By Karen Rubin, News-Photos-Features.com
Senator Elizabeth Warren, running to be the Democratic candidate for president, began and ended her speech before some 20,000 gathered at Washington Square Park in New York City relating the history of the Triangle Shirtwaist Factory fire of 1911 which took place mere blocks from the Arch that took the lives of 146 Jewish and Italian immigrant women and girls – still one of the largest industrial accidents in US history. She spoke of Francis Perkins, who ran from a townhouse just behind where Warren stood. Perkins was already an activist for workers’ rights and won fire safety regulations, “but didn’t stop there,” and other worker protections.
Even before women got the right to vote, Perkins became a political adviser on workers rights and became the first woman Cabinet secretary, Secretary of Labor, under FDR.
Perkins, Warren said, worked from within, while thousands of women in the trade union movement, worked from outside – 500,000 marched in a funeral procession up Fifth Avenue for the 146.
Speaking from a podium built of wood from the Frances Perkins homestead in Newcastle, Maine, obtained from her grandson, Tomlin Perkins Coggeshall, Warren used the story to prove her point of what can happen through grassroots action, that big bold things – such as what she is proposing to make fundamental, systemic change. “Don’t be afraid…” she declared – a not-so-subtle shout out to the Democrats who, desperate to see Trump voted out of office, are looking for a candidate they believe has the best chance of winning the general election, which for many means someone who won’t rock the boat too much, rather than someone whose ideas and proposals excite, engage and promote real structural change.
There were cheers throughout her speech delivered by a crowd that the campaign estimated at 20,000 (Warren’s biggest to date) but especially as she said, “Medicare for All,” and then, at the phrase, “wealth tax,” chants of 2c, 2c, 2c rose up.
Warren, who had just been endorsed by the National Working Families Party, said that the 2c on every dollar after the first $50 million in wealth, would correct historic, systemic, and “government sanctioned” racism and sexism that produced gaps in income and also political power – redlining in housing, the pay gap between women and men, particularly women of color, criminal justice reform, eliminating private prisons that incentive locking people up, eliminating student debt, providing universal pre-K. Without using the word “reparations” – she offered a more constructive, implementable series of programs that would accomplish the same goal of equalizing the opportunity to succeed.
“The time to hold back is over.
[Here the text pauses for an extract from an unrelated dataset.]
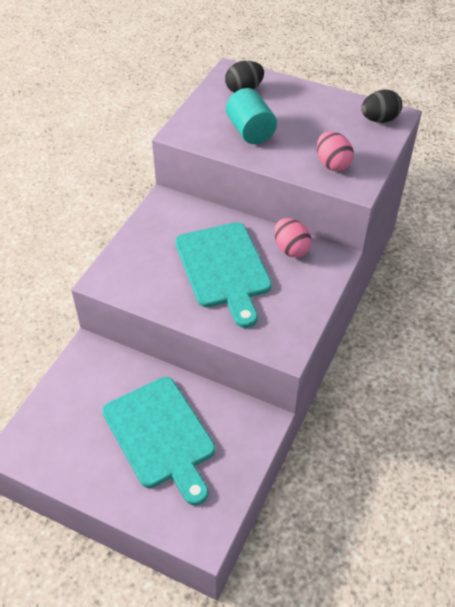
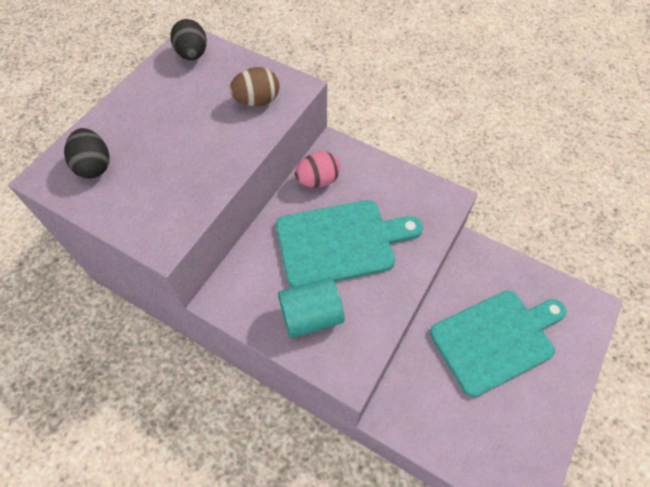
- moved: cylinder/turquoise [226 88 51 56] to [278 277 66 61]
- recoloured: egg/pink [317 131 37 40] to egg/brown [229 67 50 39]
We need structural change.”
Warren added, “I know what you are thinking – it is too much, too big, too hard.” Then, scanning the crowd, she joked, “OK, nobody here. I know this change is possible because others have made big structural change before.”
And she went back to Perkins and the Triangle Shirtwaist Factory – how factory owners, made filthy rich because of the horrendous working conditions and wages were able to amass the wealth to buy politicians, how greed by owners and corruption by politicians effectively negated democracy.
“30 years old, Francis Perkins already was a human rights activist…how, seeing the fire at the factory, she ran and watched as young women leaped to their death rather than be consumed by the flames. 500,000 at that march. It wasn’t the first march, but it was different.”
“While they picketed from the outside, Francis pushed from the inside. Those women died because of the greed of business owners and the corruption of politicians. Perkins was the lead investigator, years before women could vote, let alone have a role in government. But Frances had a” plan – she fought for fire safety, but she didn’t stop there.
“With Francis working from the inside and the women workers applying pressure from the outside, they rewrote state labor laws top to bottom to protect workers. She became the leading expert on working conditions.” President Franklin D. Roosevelt named her his Labor Secretary through the New Deal.
“That what one woman can do.” She added, “It’s what’s possible when we fight together.”
Warren declared, “No matter what brings you into this fight — whether it’s child care, student loans, health care, immigration, or criminal justice, one thing is crystal clear: corruption is making it worse — and it’s at the root of the major problems we face as a democracy.
“Reforming the money game in Washington isn’t enough. We also need to comprehensively clean up our campaign finance system. That’s why I’ve also called for a constitutional amendment to overturn Citizens United. It’s why we need to get rid of the Super PACs and secret spending by billionaires and giant corporations that try to buy our democracy. It’s why we need to br”eak the grip that big donors have by creating a system of exclusive public funding of our elections. But even if we solve our campaign finance problems, comprehensive anti-corruption reforms targeted at Washington itself are necessary to finally end the stranglehold that the wealthy and the well-connected have over our government’s decision-making processes.
“I believe that we can root out corruption in Washington. I believe we must make big, structural changes that will once again restore our trust in government by showing that it can work for all of us. And when I’m President, that’s exactly what I’ll do.”
Warren, famous now for posing for selfies with people who come out to see her, wound up staying until midnight before the line, thousands long, was through. “I stayed four hours, but so did the last guy on line,” she later said. It is an indication of the enthusiasm for her and her endurance as a candidate at a time when a big issue among Democrats is who can get out the vote.